I KNOW. Barbara George
Lugee Alfredo Giovanni Sacco turned 83 on Feb 19. His best birthday will always be his 23rd in 1966, when he had the Number One song in the country. On March 3, “Lightnin’ Strikes” went gold, signifying a million sales, mostly to teenage girls who knew exactly where Lou Christie was coming from. And where he wanted to go.
Most of Christie’s hits, heavy with falsetto and naughty romance, are rough and edgy for the times. To date he is the only artist to have a record banned for including the phrase “making out.” Christie loved the bad rich boy persona that emanate from his songs, his album covers, his live performances.

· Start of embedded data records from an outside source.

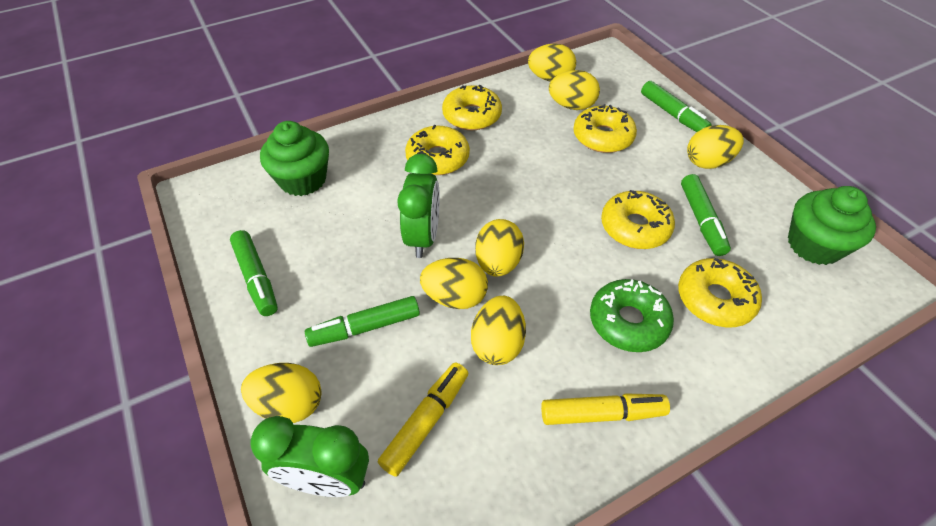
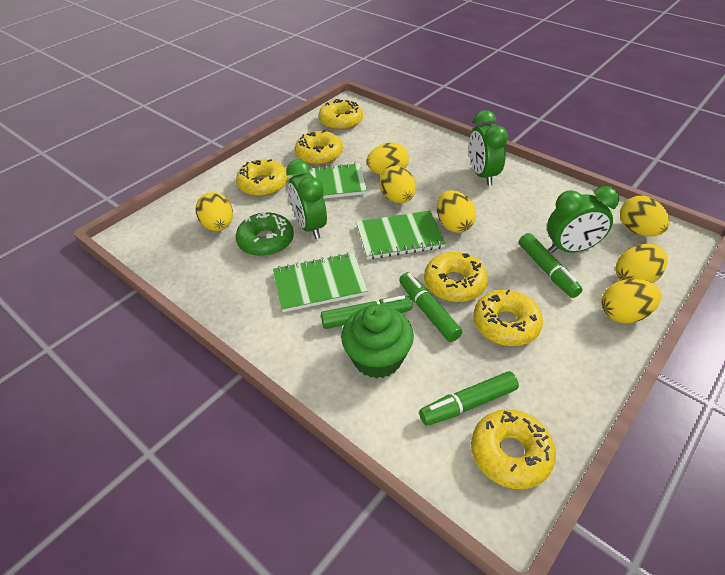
green clock: 2 -> 3
green cupcake: 2 -> 1
green notebook: 0 -> 3
yellow donut: 5 -> 6
yellow marker: 2 -> 0

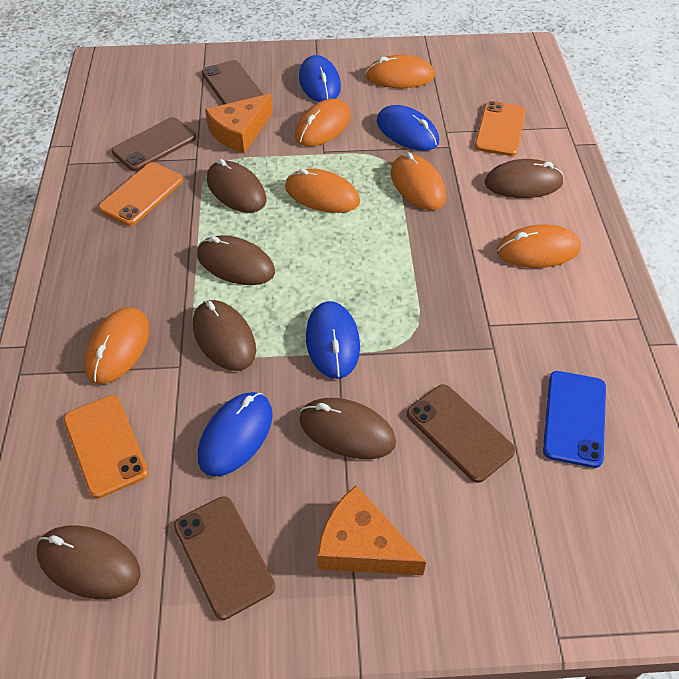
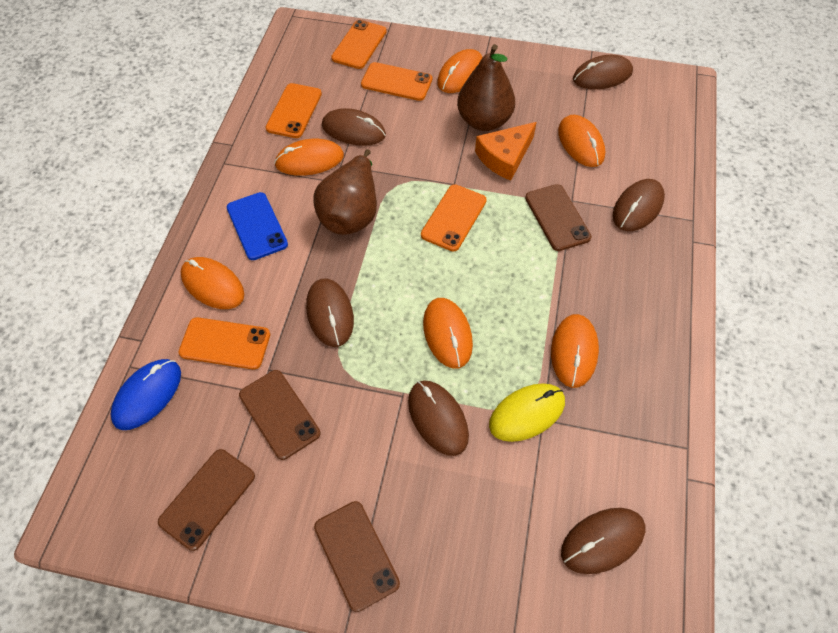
blue mouse: 4 -> 1
brown pear: 0 -> 2
orange cheese: 2 -> 1
orange phone: 3 -> 5
yellow mouse: 0 -> 1

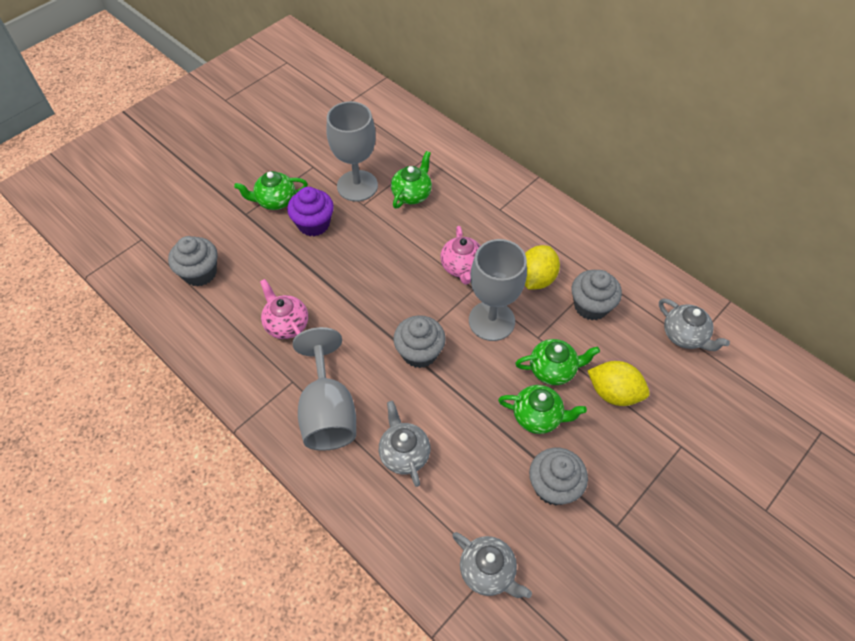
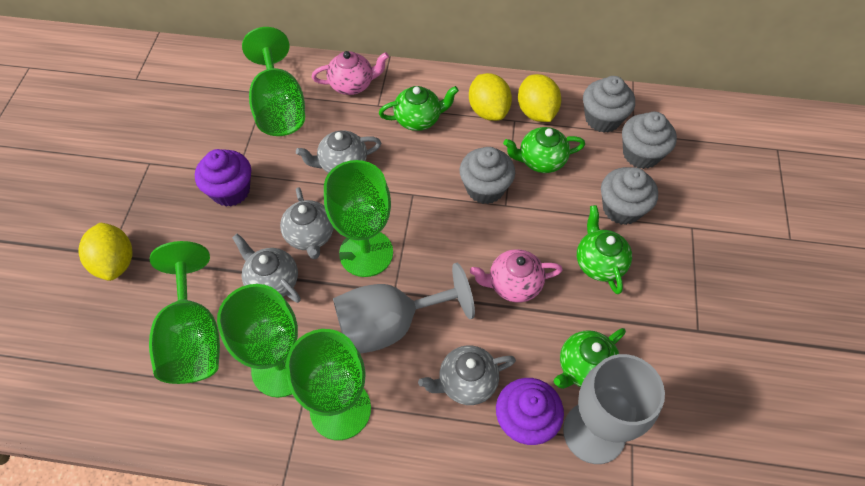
green goblet: 0 -> 5
grey goblet: 3 -> 2
grey teapot: 3 -> 4
purple cupcake: 1 -> 2
yellow lemon: 2 -> 3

Lou forever comes across as the privileged white teen who shows up late for the chaperoned sweet sixteen birthday house party, rocking a plaid blazer. He’s driving his father’s Jaguar. And at some point of the party he takes two or three cool guys out to the driveway for a smoke and shows them the pistol in the glove box.
Christie and his labels created this image and squeezed it into a very successful career. “Wild Life’s in Season” is a lesser hit for him, but it is such a perfect example of what Lou Christie was all about. The man, the legend, the haircut.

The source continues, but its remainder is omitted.